History Snapshot: Ainsworth

This morning we stopped by Ainsworth, Washington. Or, more precisely, we walked across the site that was once known as the town of Ainsworth.

Ainsworth was established as a supply base by the Northern Pacific Railroad in 1879 on the Snake River just upstream from its confluence with the Columbia River. River boats moved supplies up the river from Portland to allow the NP to push the transcontinental railroad eastward from this starting point. On October 2, 1879, the NP began grading northeastward from Ainsworth toward Lake Pend d'Oreille, about 200 miles distant, and then east up the Clark Fork where it would eventually meet up with the Northern Pacific crews building westward from Minnesota in August, 1883.

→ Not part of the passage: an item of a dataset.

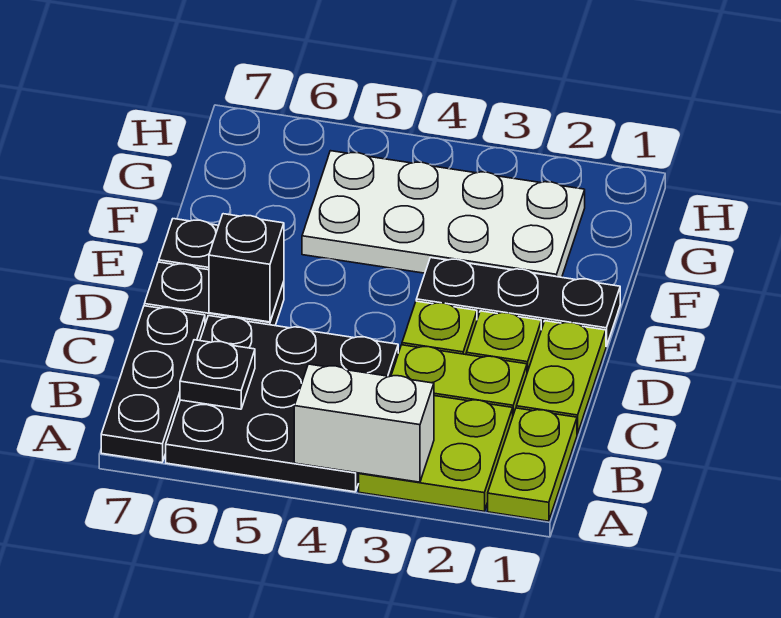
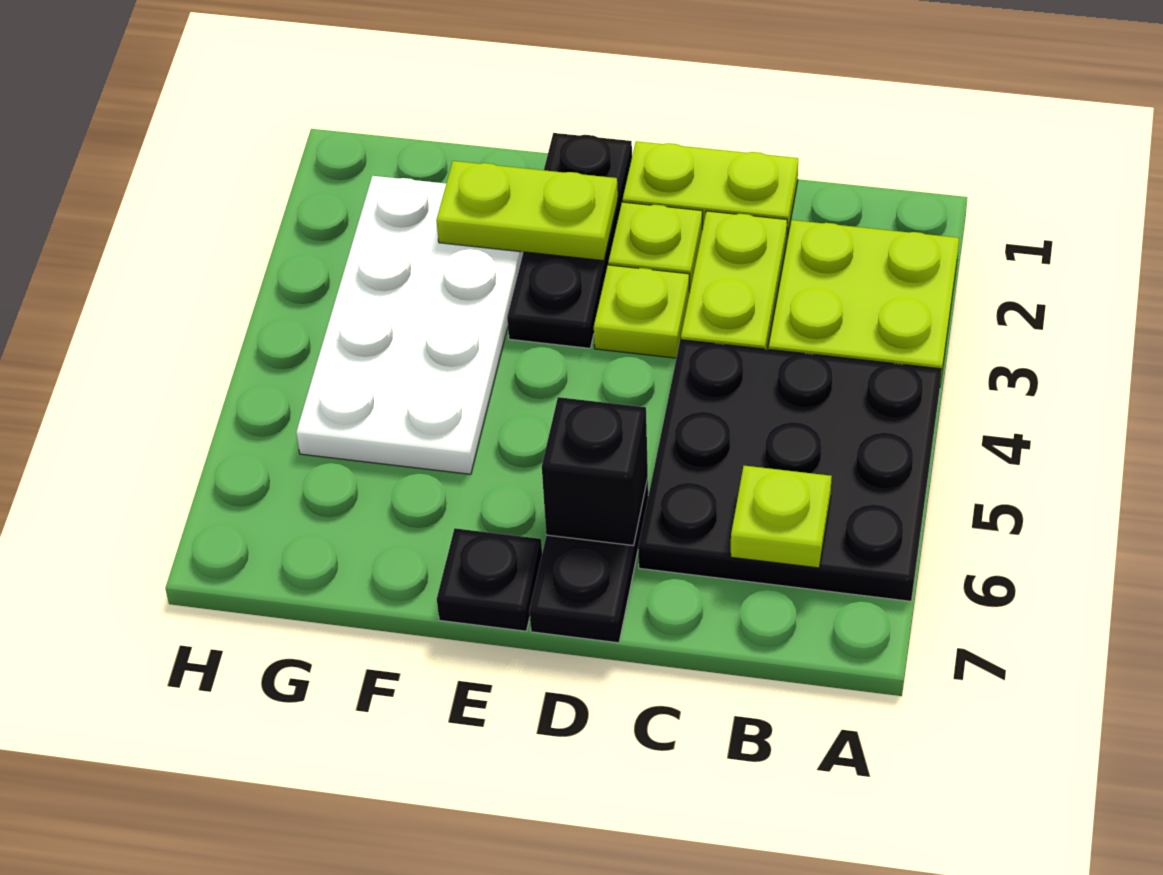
lime plate A1:B1 level 1 -> lime plate E2:F2 level 2
white brick A3:A4 level 2 -> none
black plate A7:C7 level 1 -> none
black plate B6 level 2 -> lime plate B6 level 2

Ainsworth quickly grew to a population of around 1500, but it completely disappeared a few years later once the NP bridge across the Snake River was completed in 1884. At that point the town's remaining residents picked up and moved, buildings and all, to the town of Pasco about three miles to the Northwest, where the NP was preparing to bridge the Columbia.

Interpretive sign near the townsite of Ainsworth, including a drawing of the original 1884 bridge.
Today, the only remains of Ainsworth are a few building foundations most of which are underwater. Nearby one can find Ainsworth Street, although not where Ainsworth was located. And the railroad junction just north of the bridge is still known as Ainsworth Junction.

The current BNSF bridge at Ainsworth, which has been substantially rebuilt since the original bridge in 1884. This picture is taken from the location of Ainsworth.
So if the Palouse, Elberton & Ainsworth was ostensibly chartered in 1897 (see the backstory), why did I include the name of a town that would no longer have existed by then? Why not a more historically accurate name like the Palouse, Elberton & Pasco? Three reasons for this intentional anachronism:
  1. Ainsworth is a much cooler sounding name than Pasco.
  2. Like Elberton, Ainsworth is a ghost town that is nothing more than a spot on the map today (more about Elberton in a future blog post).
  3. I really liked the reporting mark PEA as it happens to describe one of the common commodities that the railroad would have carried.